Analysis of circulating tumor DNA in localized lung cancer for detection of molecular residual disease and personalization of adjuvant strategies.

Abstract

8519 Background: Identifying localized non-small cell lung cancer (NSCLC) patients with residual disease following curative intent therapy is difficult due to normal tissue changes caused by surgery or radiation and an inability to detect microscopic disease. Analysis of circulating tumor DNA (ctDNA) might enable identification of molecular residual disease (MRD) and personalization of adjuvant treatment approaches but has not been explored in lung cancer.

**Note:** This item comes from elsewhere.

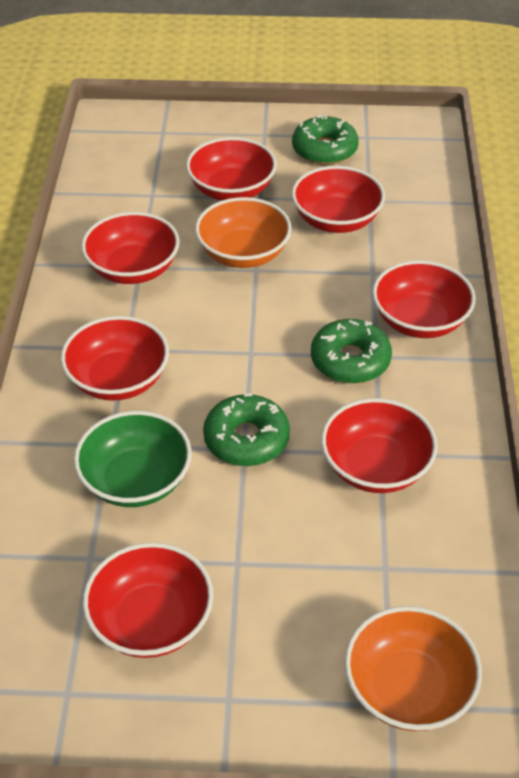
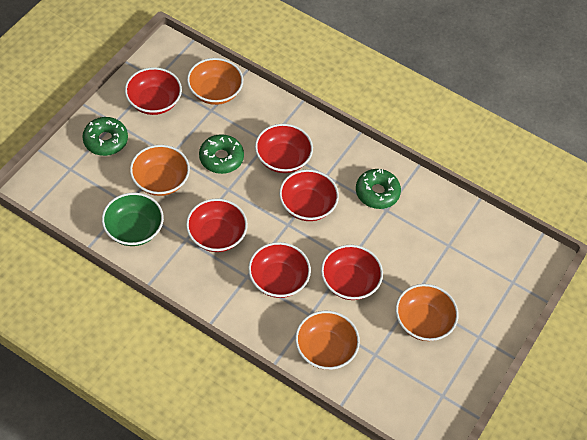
orange bowl: 2 -> 4
red bowl: 7 -> 6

Methods: We applied CAPP-Seq, an ultra-sensitive next-generation sequencing based ctDNA quantitation method, to pre- and post-treatment blood samples from a cohort of 41 patients treated with chemoradiation, radiotherapy or surgery for stage I-III primary lung cancer. Detection of ctDNA at a single MRD time-point within 4 months of treatment completion was compared with surveillance by cross-sectional imaging. Furthermore, we developed an approach for identification of tumor mutation burden based on mutations detected in plasma, leveraging whole exome sequencing data from 1,177 NSCLCs sequenced by TCGA. Results: Median follow-up time was 35 months. Pre-treatment ctDNA was detected in 38 (93%) patients and 19 (46%) had detectable post-treatment ctDNA MRD. MRD+ patients displayed significantly inferior 3-year freedom from progression (0% vs. 92%; HR 38; P < 0.0001) and 3-year overall survival (8% vs. 75%; HR 12; P < 0.0001) than MRD- patients. Detection of ctDNA MRD had positive and negative predictive values for disease progression of 100% and 93%, respectively. Furthermore, we non-invasively identified activating EGFR mutations or high mutational burden (≥5 CAPP-Seq non-synonymous mutations, corresponding to > 200 non-synonymous mutations per exome or > 4 single nucleotide variants per megabase of exome) in 47% of patients with detectable ctDNA MRD, suggesting potentially favorable responses to TKIs and immune checkpoint inhibitors, respectively. Conclusions: Our results indicate that ctDNA analysis accurately detects MRD in localized lung cancer patients and could facilitate personalized adjuvant treatment at early time-points when disease burden is minimal.